While the range looks competitive next to Golf and Astra, it’s pricey up against the likes of the Kia Cee’d and Hyundai i30

However, Ford counters with an impressive array of luxury features that you simply can’t get on many of its rivals. Sure, VWs can park themselves, too, these days, but when it comes to features like adaptive cruise control, lane-change assist, traffic sign recognition, and so on – optional on most variants – it’s ahead of the pack. DAB and Bluetooth are also standard across the range.

Fords do not retain their value as well as Volkswagens in this class – very little does – but a Focus should hold its value better than an Vauxhall Astra and most of its other mainstream rivals.


4 star Ford Focus

Once, the Ford Focus represented the best drive in its class, with general competitiveness in other areas. These days its strongest merits have shifted somewhat.

Today it's so sophisticated in feel, so quiet at a cruise and stable at motorway speeds that it could quite easily come from the class above.

The Focus used to offer something unique. Now, though, that’s not the case

But we do mourn some of the loss of its old sparkle, its driving joie de vivre - the thing that gave it a unique edge in the segment. These days that's still sound, but not outstanding.

When it comes to prices and specs, the Focus is also in the mix.
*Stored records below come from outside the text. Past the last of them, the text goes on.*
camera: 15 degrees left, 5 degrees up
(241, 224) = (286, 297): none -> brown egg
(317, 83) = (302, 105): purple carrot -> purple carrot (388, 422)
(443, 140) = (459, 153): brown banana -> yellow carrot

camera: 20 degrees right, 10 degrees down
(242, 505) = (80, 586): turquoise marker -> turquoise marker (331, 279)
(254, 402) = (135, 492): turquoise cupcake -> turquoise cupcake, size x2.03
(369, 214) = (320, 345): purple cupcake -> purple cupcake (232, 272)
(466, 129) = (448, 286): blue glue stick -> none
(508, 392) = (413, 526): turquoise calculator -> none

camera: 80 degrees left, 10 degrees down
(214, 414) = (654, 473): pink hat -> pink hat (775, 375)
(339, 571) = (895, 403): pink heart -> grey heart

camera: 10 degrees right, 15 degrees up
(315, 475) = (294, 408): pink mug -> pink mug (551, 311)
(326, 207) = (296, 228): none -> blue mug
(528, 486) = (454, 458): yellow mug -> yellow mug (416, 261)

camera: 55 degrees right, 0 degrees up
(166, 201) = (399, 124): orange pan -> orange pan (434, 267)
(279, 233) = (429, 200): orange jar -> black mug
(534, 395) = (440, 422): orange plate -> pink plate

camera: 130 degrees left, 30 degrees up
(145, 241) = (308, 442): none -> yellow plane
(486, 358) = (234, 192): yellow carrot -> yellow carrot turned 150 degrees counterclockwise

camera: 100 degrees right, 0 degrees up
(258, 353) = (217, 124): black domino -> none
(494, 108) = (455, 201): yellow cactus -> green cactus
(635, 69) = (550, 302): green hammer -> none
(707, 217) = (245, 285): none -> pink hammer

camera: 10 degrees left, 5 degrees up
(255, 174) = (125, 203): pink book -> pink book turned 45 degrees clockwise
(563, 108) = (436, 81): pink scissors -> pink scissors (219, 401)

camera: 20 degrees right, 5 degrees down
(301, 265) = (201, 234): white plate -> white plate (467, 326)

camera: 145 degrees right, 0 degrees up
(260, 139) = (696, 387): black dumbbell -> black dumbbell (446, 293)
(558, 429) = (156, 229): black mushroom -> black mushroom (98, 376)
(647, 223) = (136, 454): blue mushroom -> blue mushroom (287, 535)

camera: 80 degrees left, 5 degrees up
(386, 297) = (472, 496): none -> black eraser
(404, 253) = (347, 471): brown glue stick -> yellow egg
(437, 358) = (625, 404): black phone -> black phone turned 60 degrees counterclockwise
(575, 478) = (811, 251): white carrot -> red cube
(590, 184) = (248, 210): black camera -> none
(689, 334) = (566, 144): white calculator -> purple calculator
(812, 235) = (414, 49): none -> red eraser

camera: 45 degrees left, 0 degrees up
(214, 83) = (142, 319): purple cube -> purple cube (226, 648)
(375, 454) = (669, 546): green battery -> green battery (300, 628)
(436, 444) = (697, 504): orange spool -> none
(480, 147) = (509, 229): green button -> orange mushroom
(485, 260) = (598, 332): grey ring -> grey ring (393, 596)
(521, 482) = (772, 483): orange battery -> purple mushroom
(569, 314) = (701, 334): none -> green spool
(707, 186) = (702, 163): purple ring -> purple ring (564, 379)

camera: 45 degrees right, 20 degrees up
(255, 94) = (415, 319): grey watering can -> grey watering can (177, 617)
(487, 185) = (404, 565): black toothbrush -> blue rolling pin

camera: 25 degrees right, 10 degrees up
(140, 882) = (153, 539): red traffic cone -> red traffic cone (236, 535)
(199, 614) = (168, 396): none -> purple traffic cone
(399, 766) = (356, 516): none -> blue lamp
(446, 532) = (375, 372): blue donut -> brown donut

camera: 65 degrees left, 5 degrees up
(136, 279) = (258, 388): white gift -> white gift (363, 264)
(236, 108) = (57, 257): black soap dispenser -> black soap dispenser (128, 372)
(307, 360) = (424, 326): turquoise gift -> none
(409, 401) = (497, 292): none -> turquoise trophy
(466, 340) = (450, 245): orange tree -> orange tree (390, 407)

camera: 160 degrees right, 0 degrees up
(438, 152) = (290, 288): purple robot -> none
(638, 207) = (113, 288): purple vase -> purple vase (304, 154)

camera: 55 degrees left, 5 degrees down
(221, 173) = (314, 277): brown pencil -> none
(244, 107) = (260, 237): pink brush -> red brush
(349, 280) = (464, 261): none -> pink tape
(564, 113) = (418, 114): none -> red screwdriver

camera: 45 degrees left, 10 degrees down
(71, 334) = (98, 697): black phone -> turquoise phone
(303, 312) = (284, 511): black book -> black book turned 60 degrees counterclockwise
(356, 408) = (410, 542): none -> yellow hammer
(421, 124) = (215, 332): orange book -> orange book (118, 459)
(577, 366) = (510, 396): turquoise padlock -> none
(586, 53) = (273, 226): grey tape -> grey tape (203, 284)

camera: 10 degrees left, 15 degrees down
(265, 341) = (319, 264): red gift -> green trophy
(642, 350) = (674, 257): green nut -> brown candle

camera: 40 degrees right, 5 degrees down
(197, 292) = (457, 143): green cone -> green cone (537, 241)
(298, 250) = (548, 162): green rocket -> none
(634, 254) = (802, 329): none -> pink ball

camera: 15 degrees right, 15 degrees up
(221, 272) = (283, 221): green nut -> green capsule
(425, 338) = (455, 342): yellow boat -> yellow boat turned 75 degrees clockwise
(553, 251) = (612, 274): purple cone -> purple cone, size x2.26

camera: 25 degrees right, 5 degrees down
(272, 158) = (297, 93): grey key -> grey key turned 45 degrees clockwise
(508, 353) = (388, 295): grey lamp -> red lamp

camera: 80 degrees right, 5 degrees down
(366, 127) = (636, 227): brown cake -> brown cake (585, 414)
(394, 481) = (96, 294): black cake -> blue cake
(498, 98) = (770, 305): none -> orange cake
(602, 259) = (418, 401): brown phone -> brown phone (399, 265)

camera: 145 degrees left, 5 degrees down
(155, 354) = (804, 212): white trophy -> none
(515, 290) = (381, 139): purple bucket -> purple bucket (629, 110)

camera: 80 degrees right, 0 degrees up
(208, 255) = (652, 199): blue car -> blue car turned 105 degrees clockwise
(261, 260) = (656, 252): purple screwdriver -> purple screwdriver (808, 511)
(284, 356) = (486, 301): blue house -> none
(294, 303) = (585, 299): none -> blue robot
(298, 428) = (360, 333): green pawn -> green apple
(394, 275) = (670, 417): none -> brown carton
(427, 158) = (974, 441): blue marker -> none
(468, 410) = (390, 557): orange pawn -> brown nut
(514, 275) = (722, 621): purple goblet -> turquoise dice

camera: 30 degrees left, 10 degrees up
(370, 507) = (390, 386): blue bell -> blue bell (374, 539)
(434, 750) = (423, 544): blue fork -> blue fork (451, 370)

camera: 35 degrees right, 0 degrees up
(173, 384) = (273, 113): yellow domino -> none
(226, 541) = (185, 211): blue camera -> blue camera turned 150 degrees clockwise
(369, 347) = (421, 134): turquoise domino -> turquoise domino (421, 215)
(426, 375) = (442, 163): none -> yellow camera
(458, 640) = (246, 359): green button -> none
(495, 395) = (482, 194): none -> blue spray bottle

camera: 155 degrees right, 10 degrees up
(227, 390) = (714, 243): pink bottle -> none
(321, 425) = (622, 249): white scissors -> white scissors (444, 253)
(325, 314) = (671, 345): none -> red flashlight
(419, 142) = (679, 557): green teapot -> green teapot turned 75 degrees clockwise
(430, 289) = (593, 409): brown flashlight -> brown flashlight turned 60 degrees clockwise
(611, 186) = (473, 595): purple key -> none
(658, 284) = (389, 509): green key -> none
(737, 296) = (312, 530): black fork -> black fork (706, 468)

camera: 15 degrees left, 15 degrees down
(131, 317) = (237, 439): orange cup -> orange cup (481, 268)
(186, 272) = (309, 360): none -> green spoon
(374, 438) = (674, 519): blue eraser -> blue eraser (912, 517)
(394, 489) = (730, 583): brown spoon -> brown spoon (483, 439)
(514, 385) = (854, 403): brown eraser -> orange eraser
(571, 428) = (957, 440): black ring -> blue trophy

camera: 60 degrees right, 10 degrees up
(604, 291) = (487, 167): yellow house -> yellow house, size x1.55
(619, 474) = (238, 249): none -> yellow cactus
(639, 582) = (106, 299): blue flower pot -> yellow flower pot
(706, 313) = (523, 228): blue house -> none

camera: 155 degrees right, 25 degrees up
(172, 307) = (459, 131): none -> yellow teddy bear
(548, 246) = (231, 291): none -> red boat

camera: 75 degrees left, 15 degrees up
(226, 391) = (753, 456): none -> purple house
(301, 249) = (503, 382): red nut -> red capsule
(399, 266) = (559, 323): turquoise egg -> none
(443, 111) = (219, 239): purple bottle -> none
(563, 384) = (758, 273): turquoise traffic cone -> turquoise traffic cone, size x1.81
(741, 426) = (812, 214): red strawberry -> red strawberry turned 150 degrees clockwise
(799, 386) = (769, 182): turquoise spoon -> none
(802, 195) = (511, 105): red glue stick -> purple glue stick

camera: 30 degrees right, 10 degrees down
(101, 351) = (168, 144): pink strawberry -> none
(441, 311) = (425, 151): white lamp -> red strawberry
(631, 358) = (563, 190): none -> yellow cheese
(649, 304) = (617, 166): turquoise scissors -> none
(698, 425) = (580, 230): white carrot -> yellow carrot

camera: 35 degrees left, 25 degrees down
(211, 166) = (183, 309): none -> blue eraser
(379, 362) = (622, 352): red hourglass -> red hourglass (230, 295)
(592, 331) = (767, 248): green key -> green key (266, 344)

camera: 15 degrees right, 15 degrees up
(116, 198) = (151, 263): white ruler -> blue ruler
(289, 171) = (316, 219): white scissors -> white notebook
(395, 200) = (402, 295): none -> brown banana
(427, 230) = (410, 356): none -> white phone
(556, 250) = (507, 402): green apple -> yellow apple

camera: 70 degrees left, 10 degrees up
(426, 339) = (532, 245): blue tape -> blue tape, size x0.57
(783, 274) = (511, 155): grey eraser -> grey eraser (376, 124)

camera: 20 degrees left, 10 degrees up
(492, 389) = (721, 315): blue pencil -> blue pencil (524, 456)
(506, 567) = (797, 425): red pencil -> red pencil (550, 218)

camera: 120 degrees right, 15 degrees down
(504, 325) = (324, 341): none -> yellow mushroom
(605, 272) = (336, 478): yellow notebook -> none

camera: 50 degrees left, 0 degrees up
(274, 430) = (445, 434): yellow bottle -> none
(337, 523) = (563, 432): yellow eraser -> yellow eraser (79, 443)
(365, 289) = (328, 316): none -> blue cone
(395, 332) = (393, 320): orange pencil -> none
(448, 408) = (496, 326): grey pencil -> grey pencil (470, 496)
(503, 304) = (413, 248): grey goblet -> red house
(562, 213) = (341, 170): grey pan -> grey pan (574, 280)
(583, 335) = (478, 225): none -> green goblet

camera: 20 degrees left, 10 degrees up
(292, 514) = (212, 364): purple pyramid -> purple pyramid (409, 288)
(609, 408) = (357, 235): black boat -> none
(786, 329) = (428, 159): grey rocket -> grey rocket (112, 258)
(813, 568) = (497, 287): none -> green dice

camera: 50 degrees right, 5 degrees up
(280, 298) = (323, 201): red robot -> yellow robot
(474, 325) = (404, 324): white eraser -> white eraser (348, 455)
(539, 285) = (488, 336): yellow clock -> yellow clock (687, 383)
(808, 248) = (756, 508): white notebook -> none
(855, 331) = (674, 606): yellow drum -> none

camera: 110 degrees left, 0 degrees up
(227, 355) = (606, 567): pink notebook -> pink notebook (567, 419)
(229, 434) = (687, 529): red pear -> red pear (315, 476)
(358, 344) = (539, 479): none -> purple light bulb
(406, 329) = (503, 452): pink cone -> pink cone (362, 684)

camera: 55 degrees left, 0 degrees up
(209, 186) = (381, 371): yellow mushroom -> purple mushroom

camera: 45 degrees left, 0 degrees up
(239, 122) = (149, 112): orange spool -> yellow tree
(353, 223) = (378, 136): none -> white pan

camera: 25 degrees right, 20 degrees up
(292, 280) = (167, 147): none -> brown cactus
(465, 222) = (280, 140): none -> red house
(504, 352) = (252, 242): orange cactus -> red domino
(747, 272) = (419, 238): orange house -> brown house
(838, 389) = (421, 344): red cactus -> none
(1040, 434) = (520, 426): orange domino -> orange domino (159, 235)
There's little to choose between it and its key rivals, even if Korean hatchbacks appear to offer better value. They can't touch the Focus for fit-and-finish and we like the big-car tech you can get in the Focus too.

The Focus is a very strong car, competing for the class lead and excellent in many respects.

But it’s a shame that a car that was, for so long, outstanding in the way it drove, is left to make a case for itself in objective areas, just like the rest.